▶ [TASK DETAILS]: Return every line below as is, leaving out the pictures.

▶ [SUPPLIED INFORMATION]:
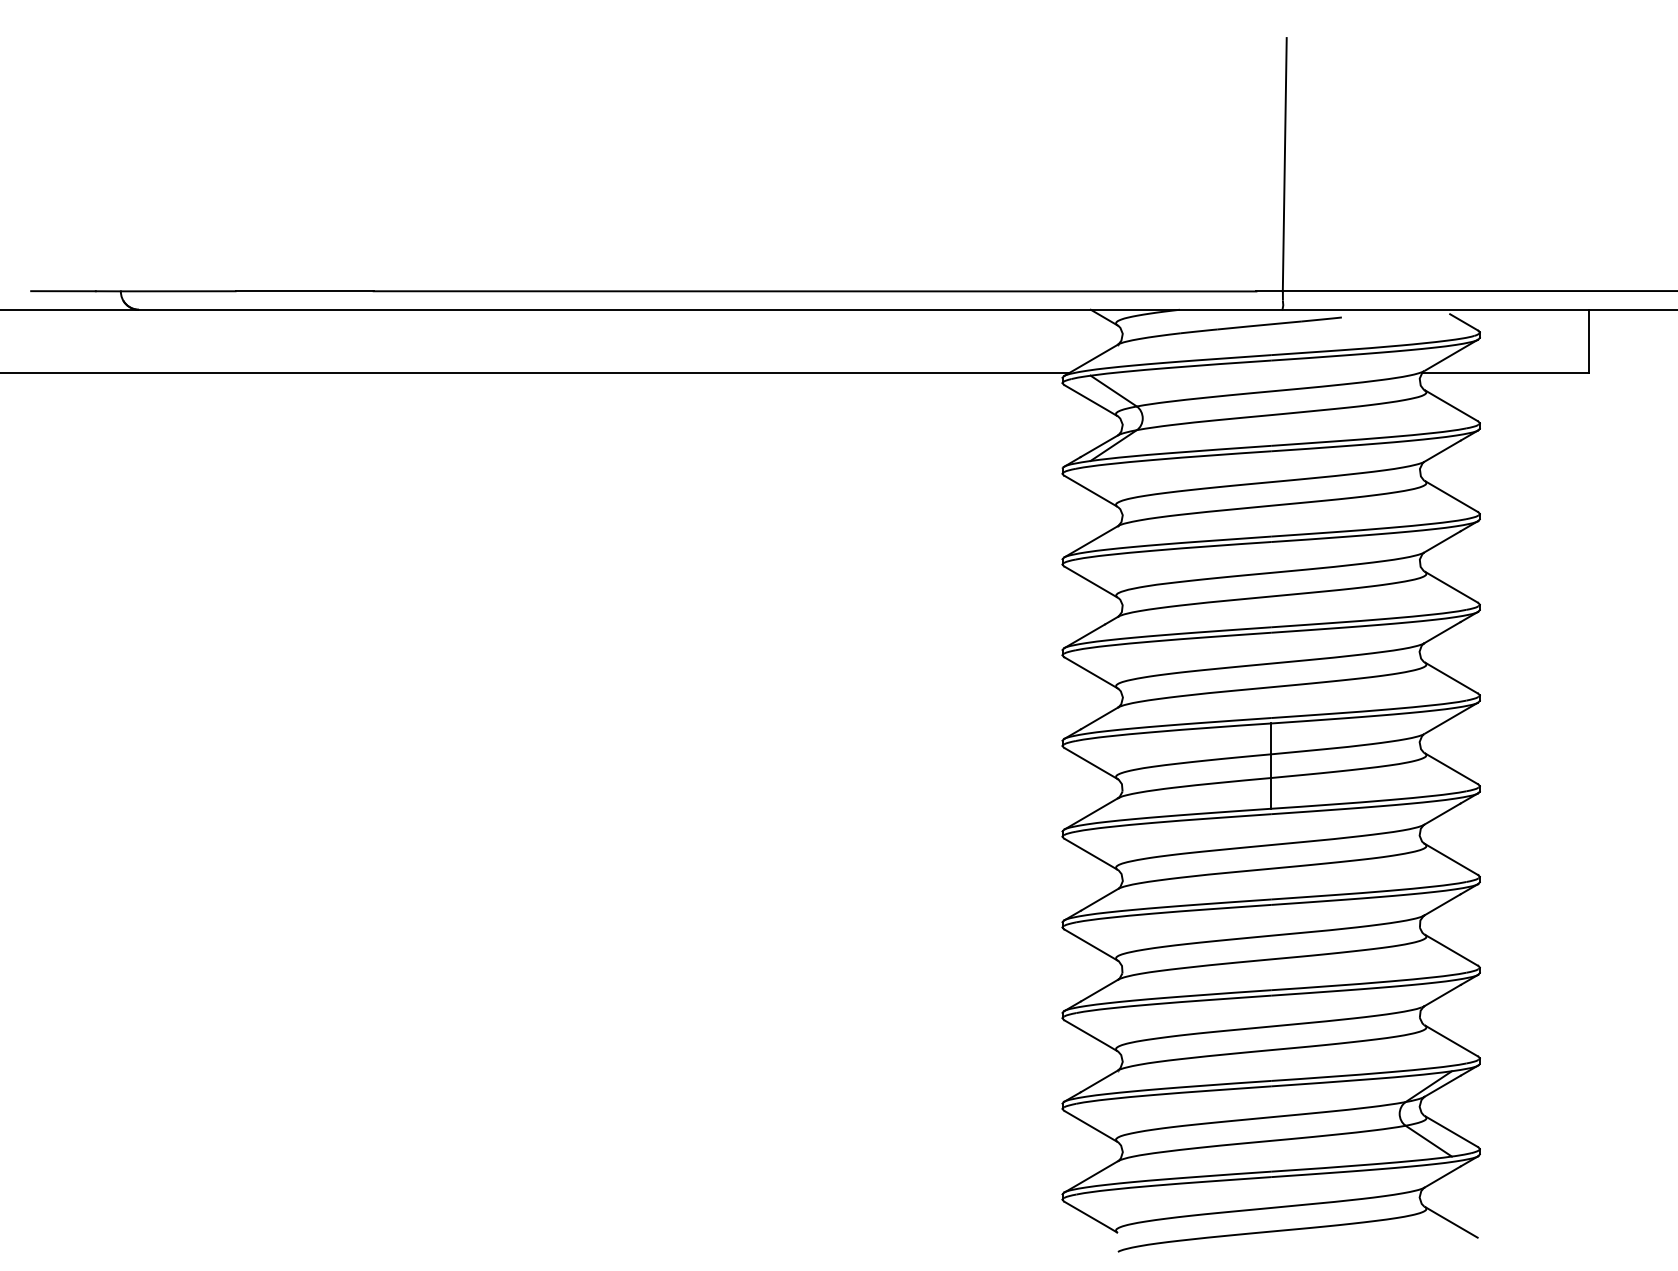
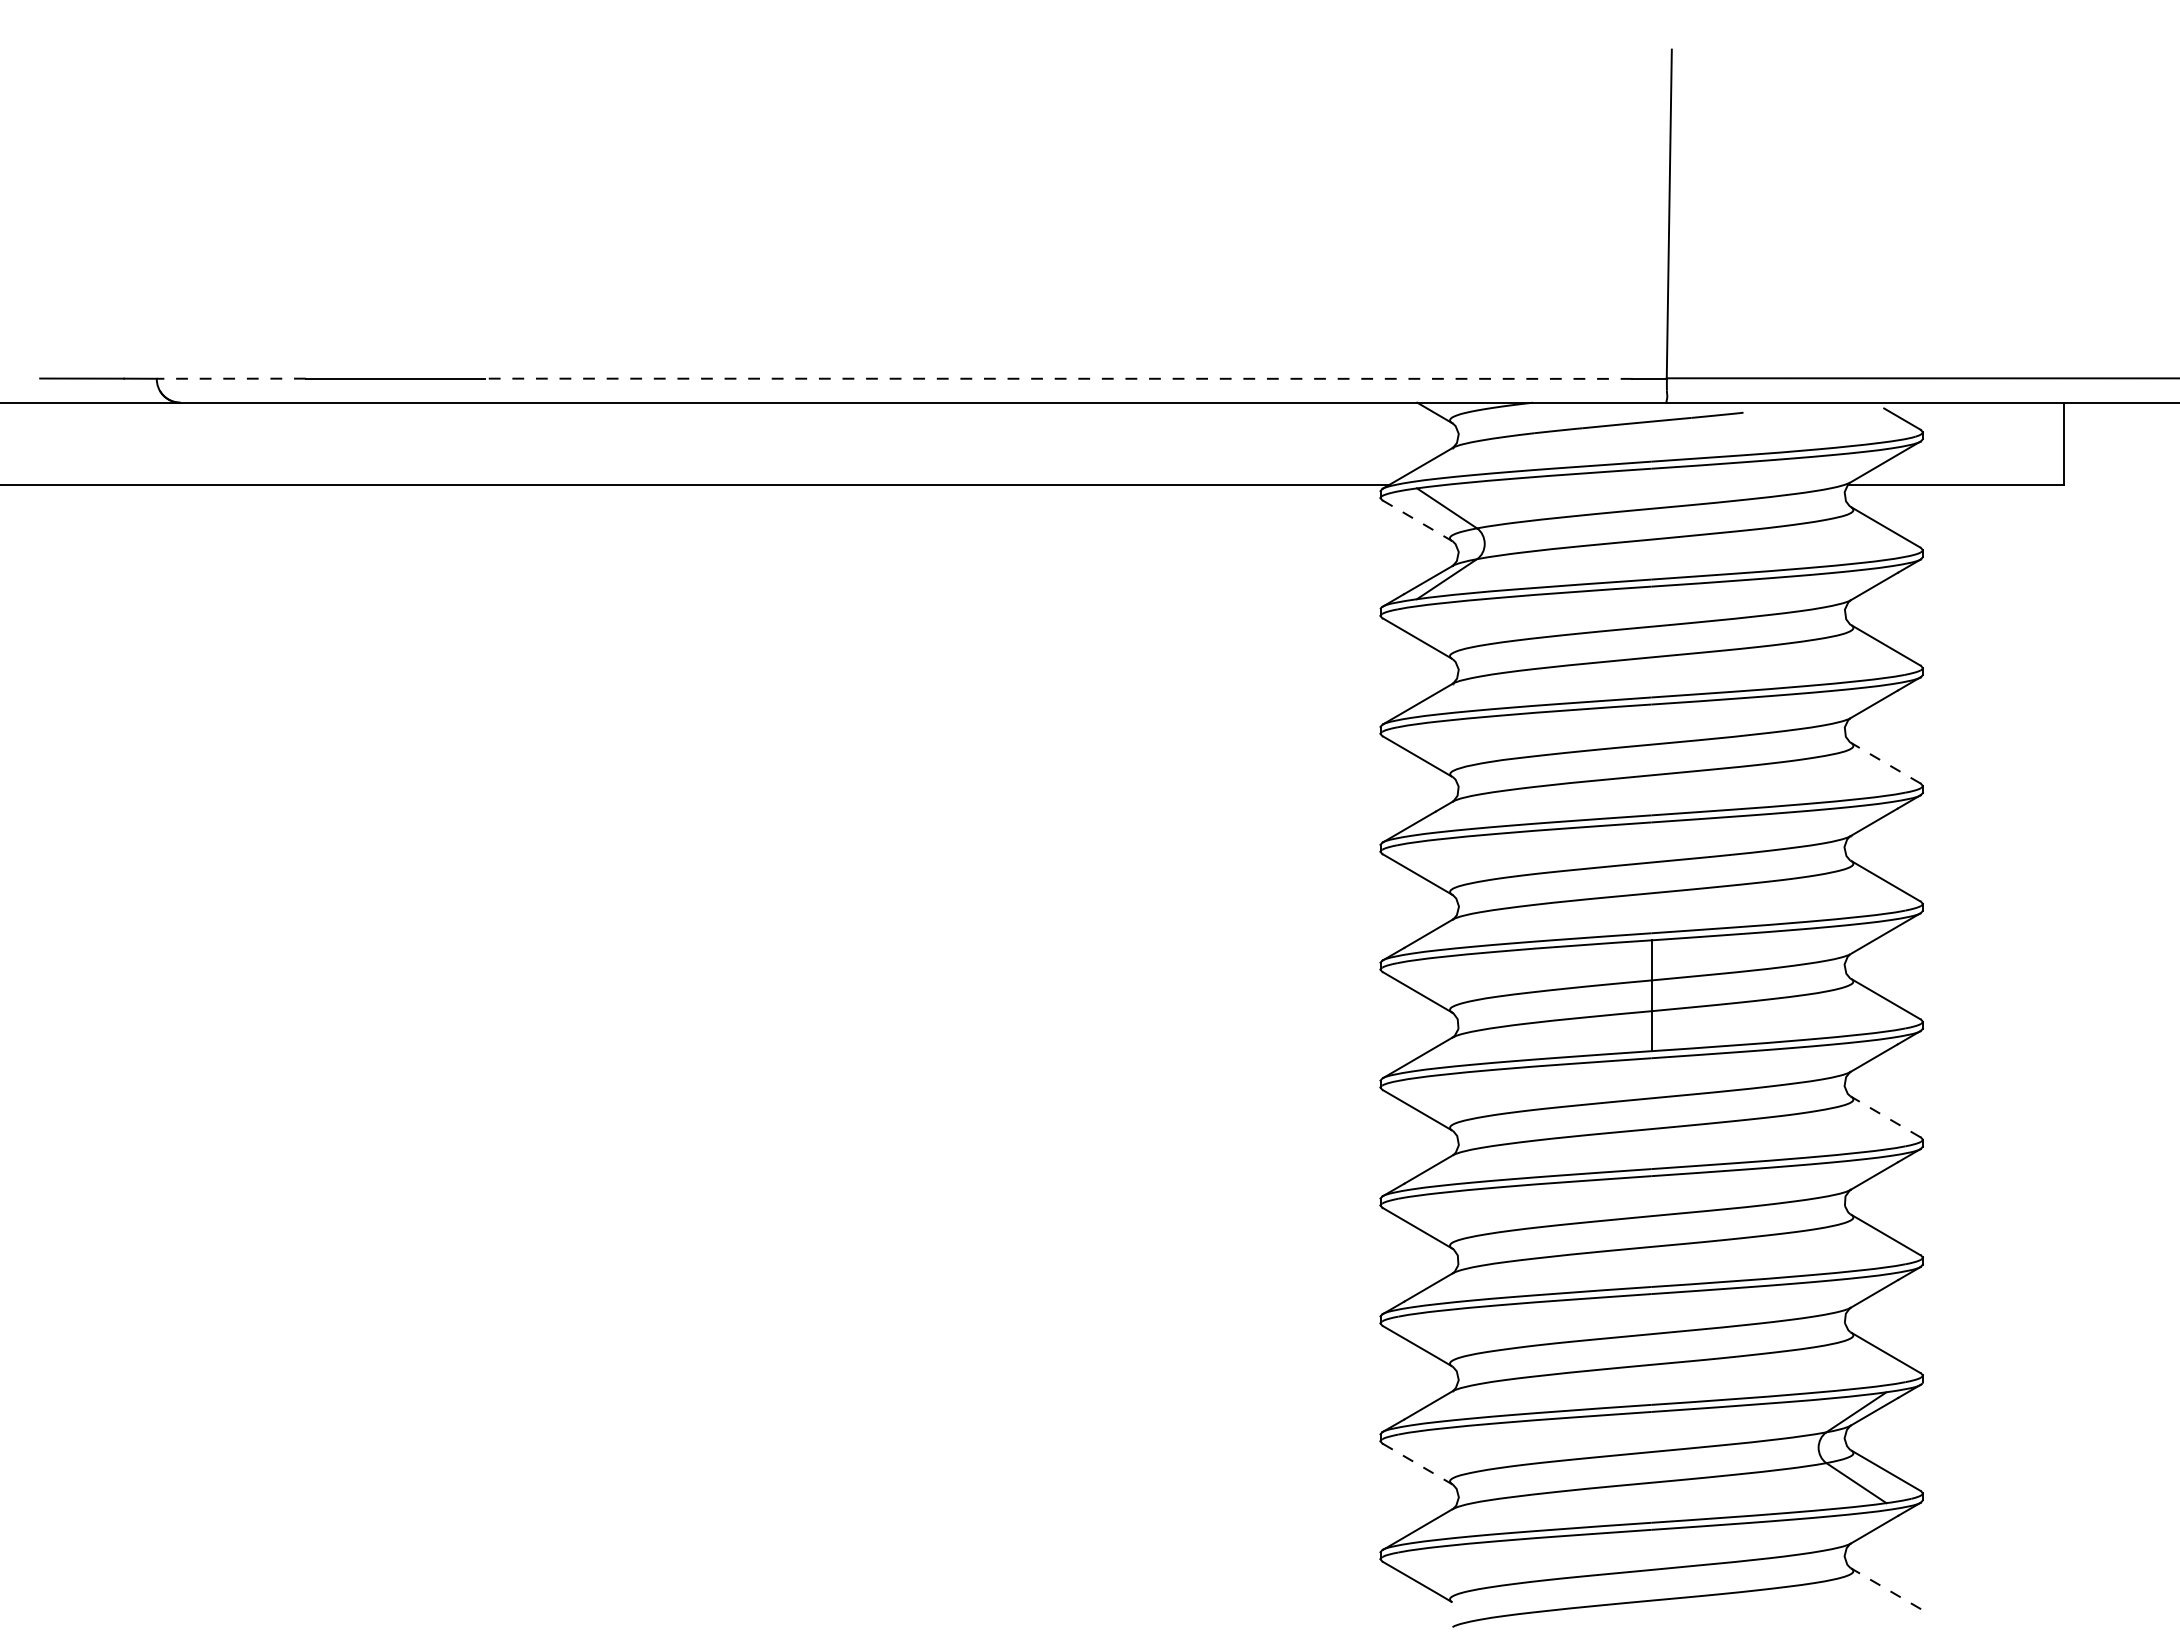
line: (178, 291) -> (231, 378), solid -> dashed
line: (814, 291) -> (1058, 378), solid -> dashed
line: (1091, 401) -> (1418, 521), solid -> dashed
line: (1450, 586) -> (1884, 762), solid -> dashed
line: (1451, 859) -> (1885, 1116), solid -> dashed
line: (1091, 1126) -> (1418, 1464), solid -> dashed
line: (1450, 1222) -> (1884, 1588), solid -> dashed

▶ [RESULT]:
line: (178, 291) -> (231, 378), solid -> dashed
line: (814, 291) -> (1058, 378), solid -> dashed
line: (1091, 401) -> (1418, 521), solid -> dashed
line: (1450, 586) -> (1884, 762), solid -> dashed
line: (1451, 859) -> (1885, 1116), solid -> dashed
line: (1091, 1126) -> (1418, 1464), solid -> dashed
line: (1450, 1222) -> (1884, 1588), solid -> dashed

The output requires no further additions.